Since Bram Stoker’s ‘Dracula’, stories about vampires have been popular, from the pen of Anne Rice to the earlier Le Fanu. Surely one of the strangest stories ever associated with the bloodsucking, daylight-hating beings with fangs for teeth is the story of a vampire said to haunt a graveyard in Gorbals, Glasgow.
In the 1950s, horror comics with titles like ‘Tales from the Crypt’, and ‘The Haunt of Fear’ were coming across from America, some though Airbases in Britain. Used only to ordinary comics of the day: Dandy, Beano and the like, these new, scary comics, once banned by the US Navy as being too bloodthirsty for sailors (I kid you not!), found their way into the duffle bags and satchels of schoolchildren and had a ‘playground trade value’.
Gorbals, a run down, teeming suburb of Glasgow, was, in the 1950s, full of children reading such stories, and one day the tale swept through the school yards of the area that a vampire with iron teeth had eaten a child in the local boneyard, the Southern Necropolis.
One PC Deeprose, plodding the streets of Glasgow that particular afternoon, was suddenly alerted to news of a massive and loud disturbance in the Necropolis. Hundreds and hundreds of school-children, just out of lessons for the day, and armed with bread knives and such, had rushed as one down the road to glimpse sight of the ghoulish vampire with the iron teeth, and maybe even kill it.
Of course, no such ghoul was found, though local character, ‘Jenny with the iron teeth’, from nearby Glasgow Green, was one of those suspected by the impressionable children.
That would have been that, except for the running of the tale in The Bulletin, a local rag. The story spread throughout the Press of Britain, and caught the ears of groups concerned with the harmful effects of such publications flooding in from the US. Diverse bodies such as teachers’ unions, the Communist party and Christian groups flocked upon Parliament and demanded action.
A reading of The Children’s and Young Persons’ Harmful Publications Bill was read and passed by a slim majority of sitting MPs in the House of Commons, and defended by stout socialist front benchers of the likes of Michael Foot, recently deceased former leader of the Labour Party, and his one-time, defecting colleague, Roy Jenkins, of the Liberal Democrats. The Bill became law, and four months imprisonment and a fine of 100 pounds were afterwards levied on guilty publishers and distributors of offending literature.

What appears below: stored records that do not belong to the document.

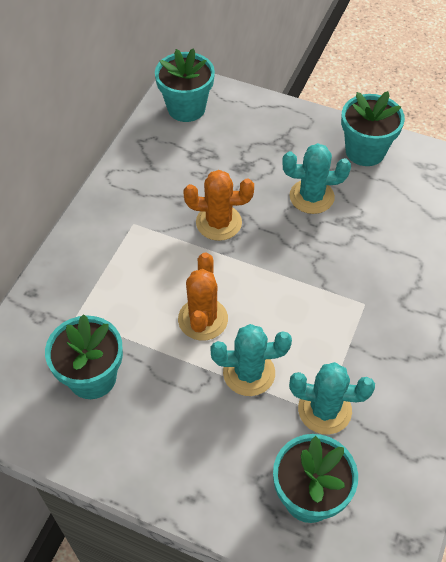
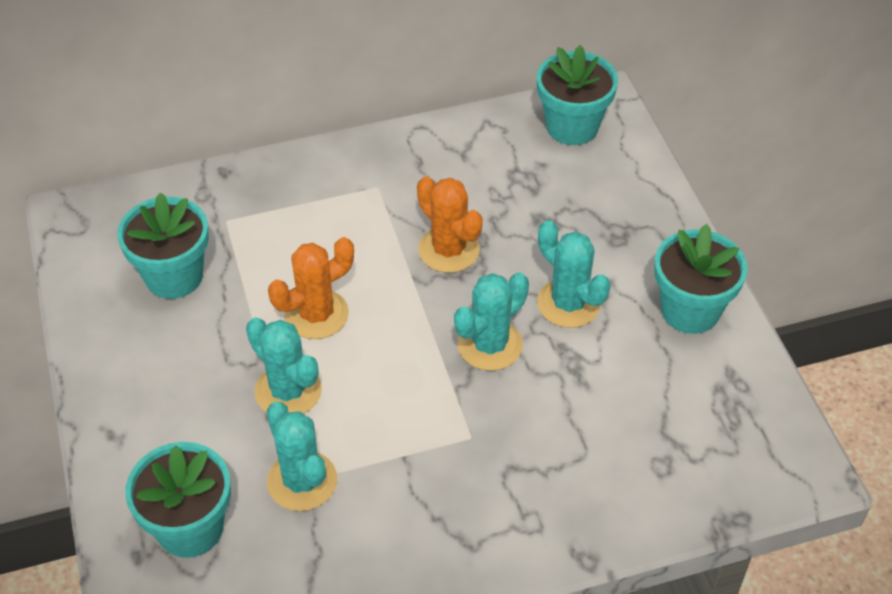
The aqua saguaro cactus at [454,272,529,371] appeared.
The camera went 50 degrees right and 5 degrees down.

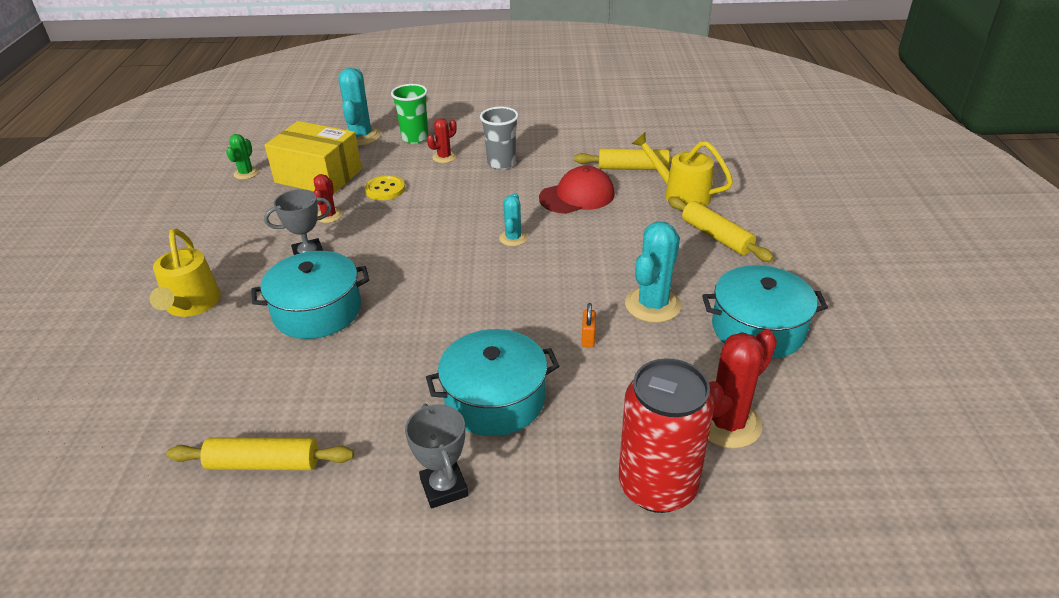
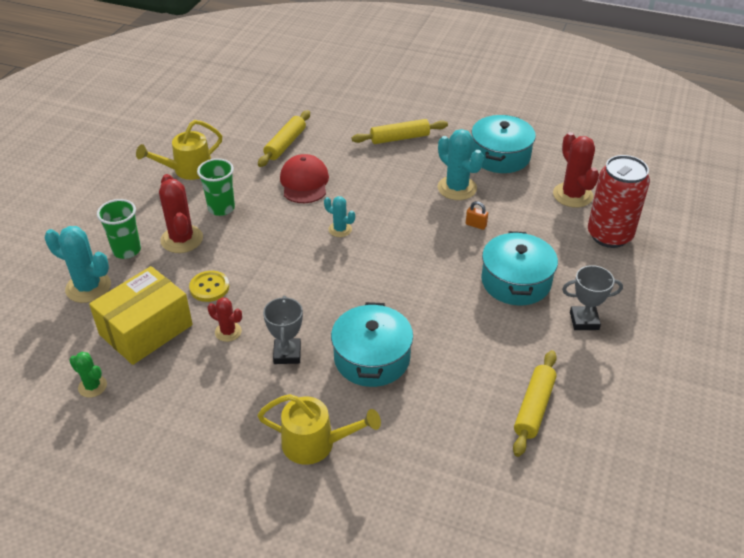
The bright yellow watering can moved from [632,133,733,206] to [136,120,222,180].
The gray tumbler at [480,106,519,169] became the green tumbler at [197,158,235,216].
The red saguaro cactus at [427,118,457,163] changed to 1.76 times the size.
The camera went 70 degrees left and 5 degrees up.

Doubtless, in this age of unspeakable pages daily visited on uncensored websites, all this sounds rather tame stuff, but the furore at the time was considerable, as were the flames of protest ignited by a bunch of imaginative school-kids from the streets of the Gorbals – once, ‘The gory-bells’, named after the bells sounded to let locals know that the inmates of a nearby asylum were being let out to air themselves – truth is indeed stranger than fiction.